The commission also argues in the internal report on the issue that the public might be frustrated by the large number of confidential items at board meetings. The commission says that in the previous year, only about three of the 20 items before the board of directors would have been aired in public.

The commission argues that Treasury Board submissions, contracts, third-party information, cabinet confidences, security and compensation matters, as well as performance evaluations, are all confidential matters that would be held in camera, regardless.

[...] The federal government held a review of the NCC last year, led by professor Gilles Paquet, who concluded there is "a culture of secrecy" at the commission and it needs "a cultural revolution."

The panel, which reported on time and under budget, found that there have been "a series of flawed initiatives and public relations problems," and that it is increasingly viewed with suspicion because of recent sales of land for development to balance the books.

The panel concluded that two ways to improve the public's regard for the commission are to give it more money so it can pay the bills without selling land, and to improve corporate sensitivity and communications by having advisory committees held in public with full public input. The four meetings of the NCC's board each year should be held in public, with members of the public able to observe, but not comment on the proceedings, the panel said.

The minister responsible for the NCC, Transport Minister and Pontiac MP Lawrence Cannon, called the panel report "a refreshing direction" and "a good initiative," noting that lack of transparency at the NCC had been "an irritant for many years." A first response of the government came last week in the federal budget when the NCC got an additional $30 million over two years.
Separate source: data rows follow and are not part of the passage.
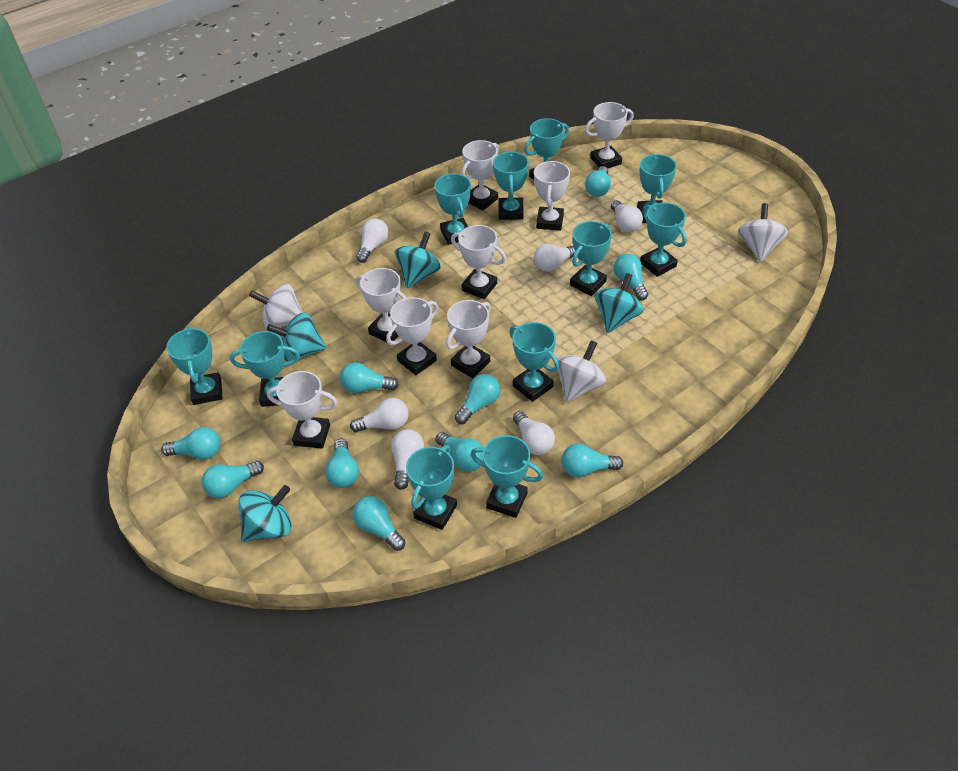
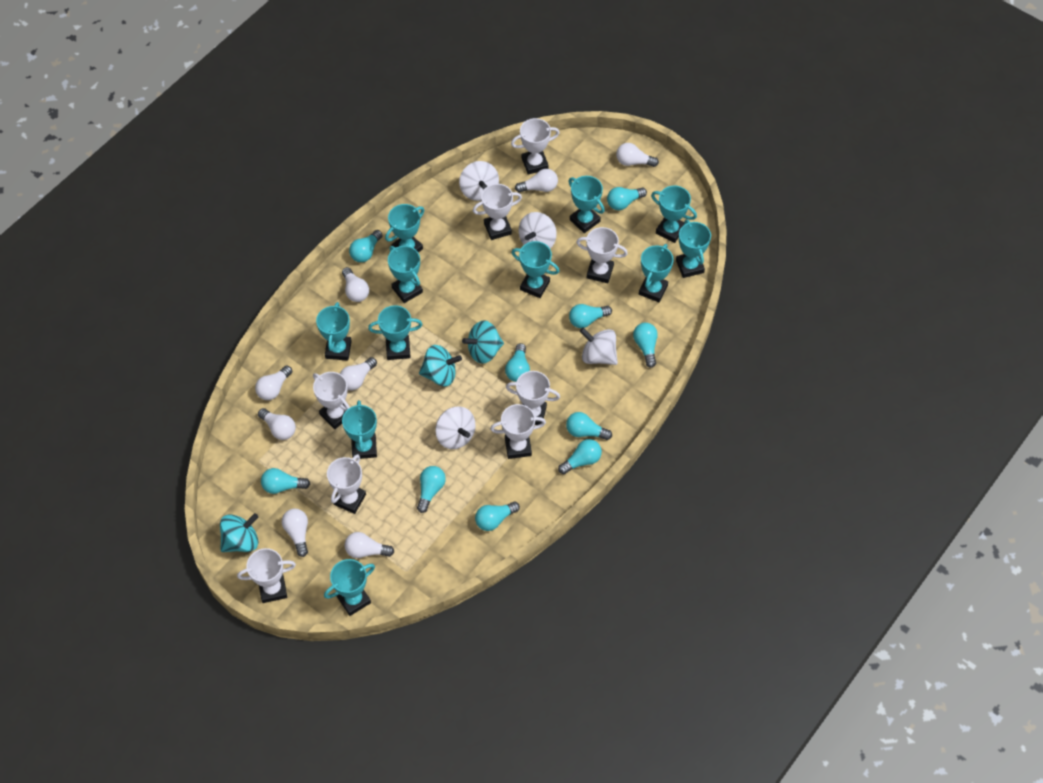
turquoise spinning top: 4 -> 3
white light bulb: 6 -> 8
white spinning top: 3 -> 4

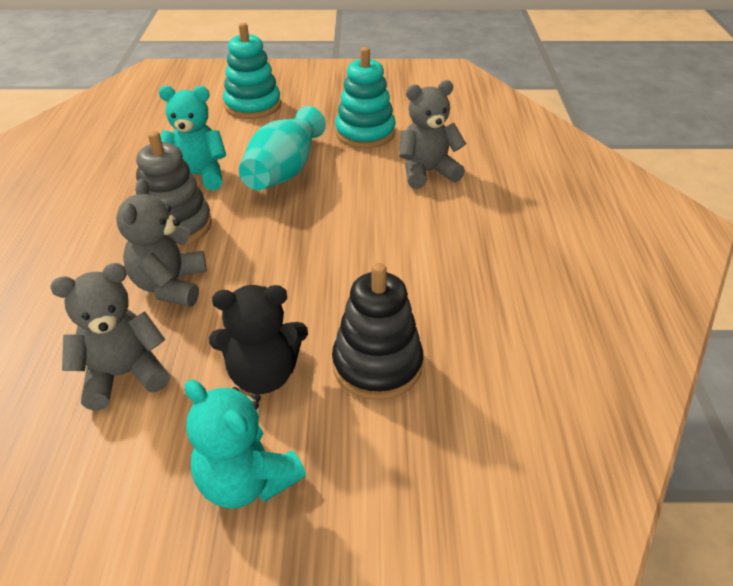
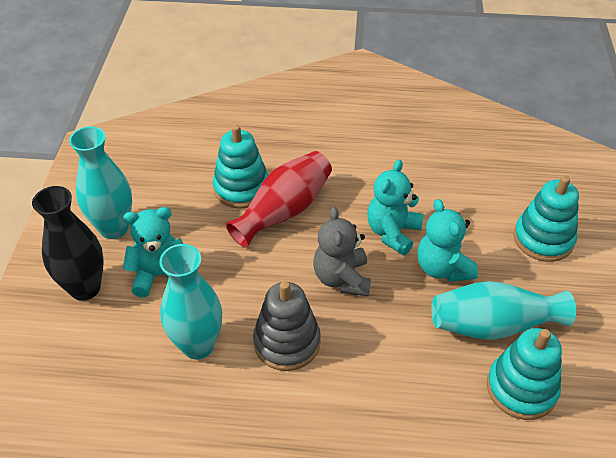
black stacking toy: 1 -> 0
black teddy bear: 1 -> 0
black vase: 0 -> 1
grey teddy bear: 3 -> 1
red vase: 0 -> 1
turquoise stacking toy: 2 -> 3
turquoise teddy bear: 2 -> 3
turquoise vase: 1 -> 3

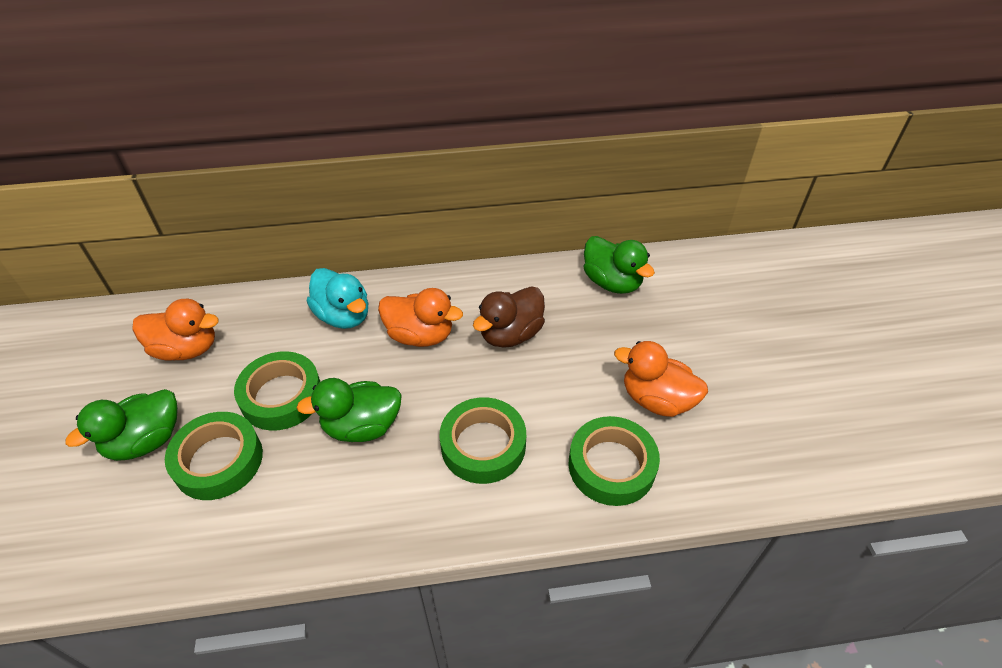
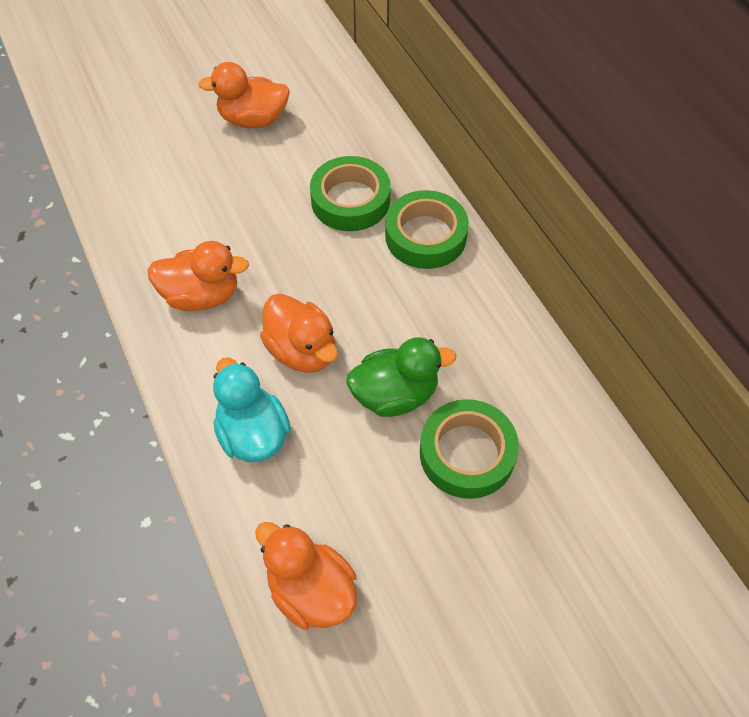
brown duck: 1 -> 0
green duck: 3 -> 1
green tape: 4 -> 3
orange duck: 3 -> 4

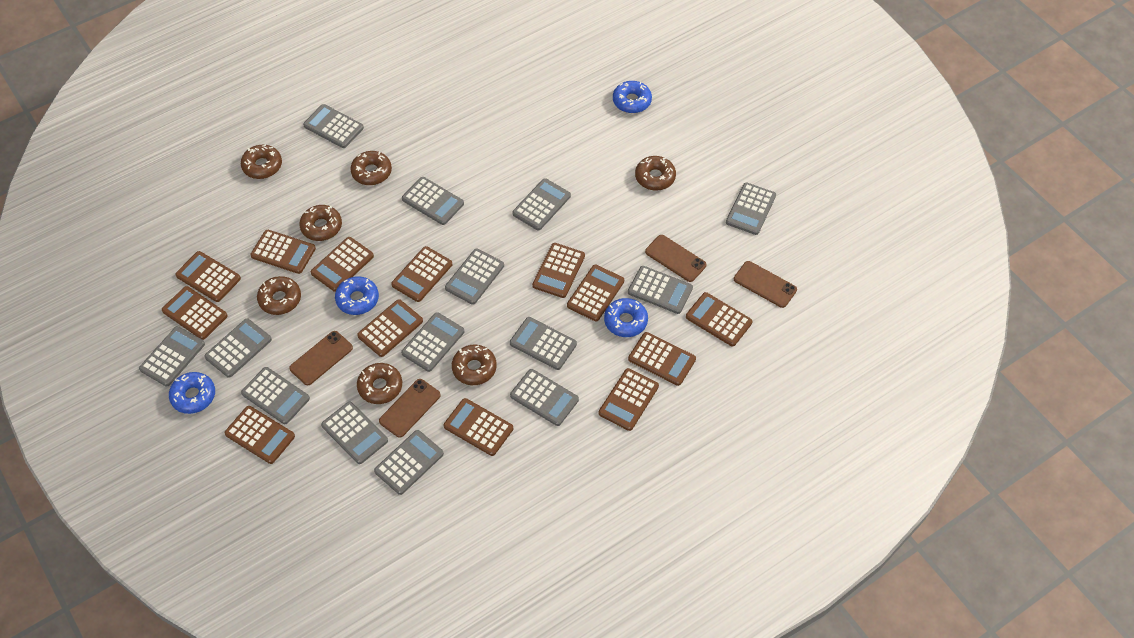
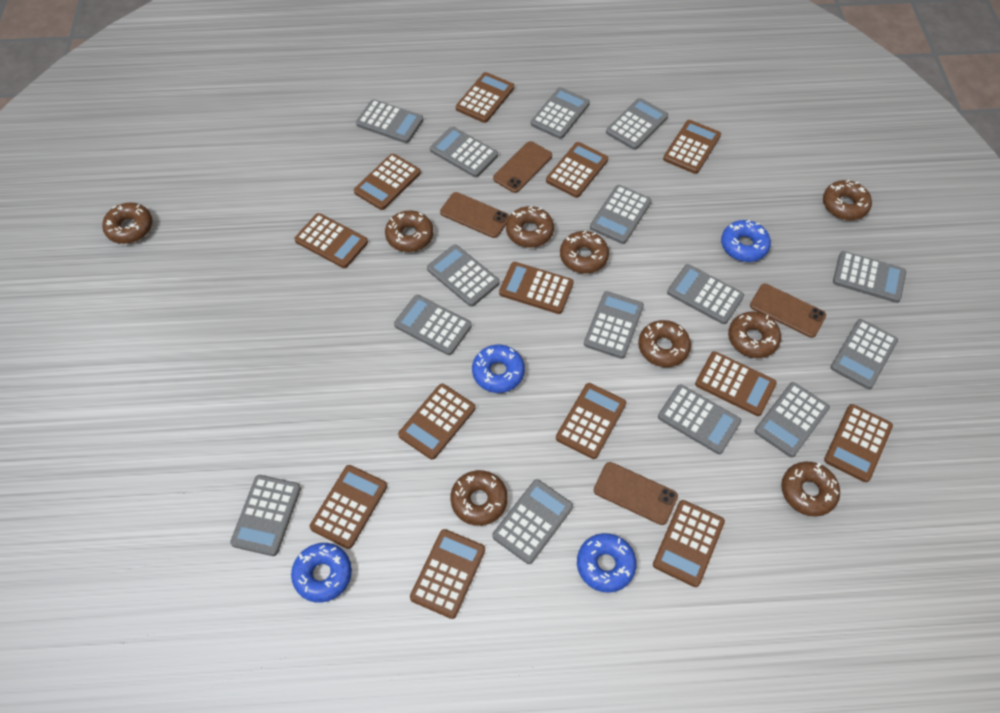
brown donut: 7 -> 9
grey calculator: 14 -> 15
Ms. Caron said Thursday that the NCC is awaiting the government's directions in response to the mandate review.

"We're open to having open meetings," said Ms. Caron.

Former mayor Jim Watson also points out that the NAC opened its meetings and somehow, they coped:

MPP Jim Watson, who urged the NCC to open its meetings and is one of the former NAC board members who pushed for the NAC's openness policy, said the NAC experience showed that predicted "chaos and anarchy" never happened.

[...] Mr. Watson said the NCC's current annual meeting held in public is little more than a "dog and pony show," and "a chance for the NCC to boast and brag." He said the NCC has thrown out many arguments over the years to keep the board doors closed. But he argues the commission is really something close to a municipal government, with planning issues that are best dealt with in public. "They're looking for any feeble excuse not to shine the light on their activities," he said. But he said the commission will find out that, if it does open meetings, "the sky doesn't fall down."

Citizen: Open NCC meetings to be costly, agency says [29 Mar 2007]

Wednesday, December 6, 2006

NCC triumphs again!

NCC Watch received a bit of a shock reading The Citizen today:

The board of the National Capital Commission has given itself top marks in a performance evaluation for doing a terrific job overseeing the work of the federal agency.

In the January evaluation, NCC board members gave themselves a score of 4.67 out of five, or a little more than 93 per cent, for overall performance. The board says its assessment fits a group that "has served together under a very strong chairperson for quite some time" and "is doing its job well ... "

Meanwhile, according to access to information documents obtained for the Citizen by researcher Ken Rubin, senior managers are less glowing about how their bosses perform, giving them a 4.2 rating, or 84 per cent.

The board scores ranged from a high of 4.9 for having good working relations with senior managers, to a low of 3.4 for succession planning. The highest score from the managers was 4.7 for board collegiality, and a low of 3.8 for playing an "appropriate and effective" role in the development and approval of the corporate plan.

NCC Watch's reaction was, as you can understand, something along the lines of My god, what have we been doing? You see, in a similar performance evaluation, the NCC Watch 17 member Board of Directors (all positions on which, along with the Chairmanship, are currently held by the NCC Watch CEO and Managing Editor for tiresome reasons of governance we won't get into here) only gave itself 3.58463. That's right - a difference of, er, more than one compared to the NCC board. Well, the numbers don't lie - faced with this cold hard calculus, even NCC Watch must bow to the NCC's evident superiority. We will even grant them an extra 0.33 for humility in admitting they aren't perfect, which, let's face it, they probably are.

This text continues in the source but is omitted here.